I also think that law firms are afraid of losing business because a trans person is on their staff. Why? Is it because they fear a negative news story from the tabloids if someone tips them off that AB & Co Solicitors employ a trans Legal Secretary? All you need to do is look at the recent news story regarding a trans teacher who took her own life after a negative story and witch hunt by a national newspaper. Is it really news that an employee is trans or has a trans history? I don’t think that hiring trans staff will hurt business. In fact, I believe it could improve business, as it might attract trans clients who might otherwise be too scared to get legal help when they need it for fear of ridicule and hostility, and believe me, there is that fear. I felt that fear when I purchased my flat just over three years ago.

The transgender community now is generally where the LGB community was in the ’70s and ’80s, but, I feel that at the moment the legal profession is back even further in regards to trans people. The feeling I got in some of my conversations with law firms whilst trying to get a job was that some law firms regard transgendered people as subhuman. I’m sure that is not the case, but that’s how it felt. 

Changing attitudes is not an overnight task or even a medium-term job, but law firms need to change their attitude towards members of the trans community as both potential employees and clients. This means treating transgendered people as equals by hiring suitably qualified trans people if they are the best person for the job or by giving them a chance of justice or help if they are a client. Gender dysphoria is also a recognised medical condition, and would any firm deny employment to a suitably qualified person just because they had Type 2 diabetes, for example? The answer is probably no! So why deny employment to suitably qualified trans people? How many law firms in their Equality and Diversity policies include trans people? It is time for law firms to look beyond the fact that the person they are considering is of a different gender to the one in which they were born. Firms should look instead at the person themselves, the qualifications they have and the suitability of the person to the job. If the law industry discriminates against the transgendered, how can it, in all honesty, represent trans people in courts and tribunals and sit easily?

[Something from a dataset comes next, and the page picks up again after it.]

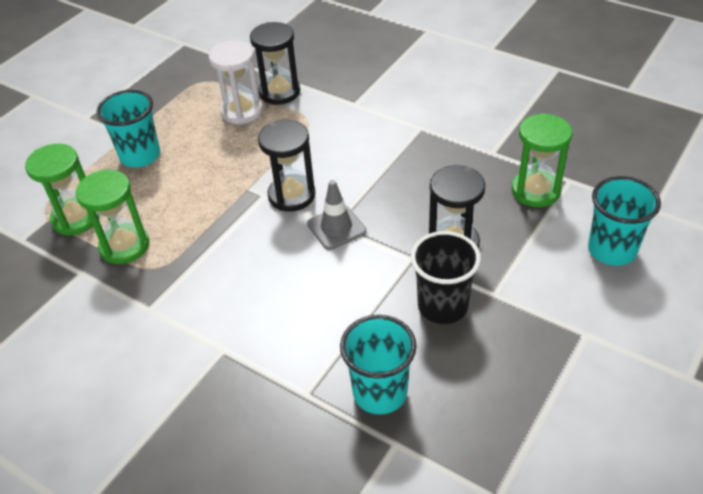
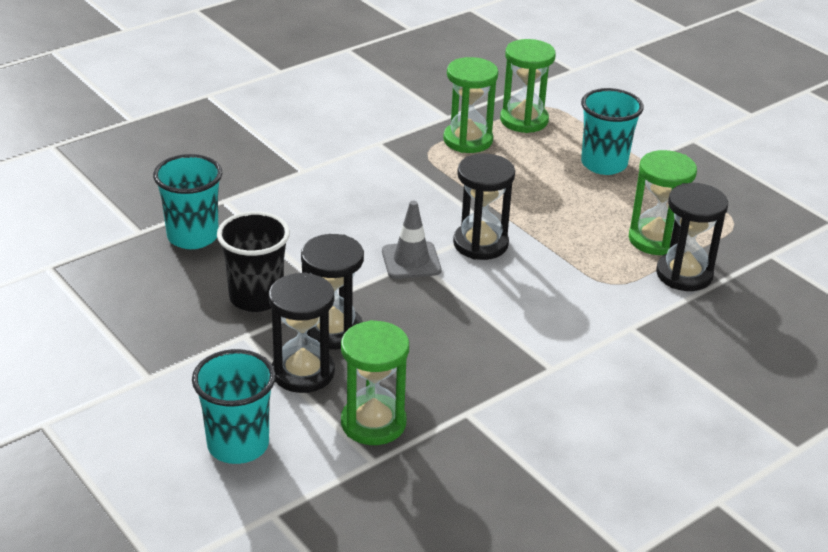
camera: 105 degrees right, 10 degrees down
(241, 111) = (655, 239): white hourglass -> green hourglass
(512, 243) = (303, 372): none -> black hourglass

I know that the problems I have highlighted are not just confined to the legal profession but a problem in society at large, but remember that our profession, whatever grade we are, represents and interprets the law of the land. If we as professionals can change our attitudes to this much discriminated-against and maligned section of society, then maybe society will change. Many of the people who read this won’t understand the difficulties that transgendered people face, but if just one person reading this article changes their attitude to trans people, who after all are human beings simply living their lives, then it was worthwhile writing it.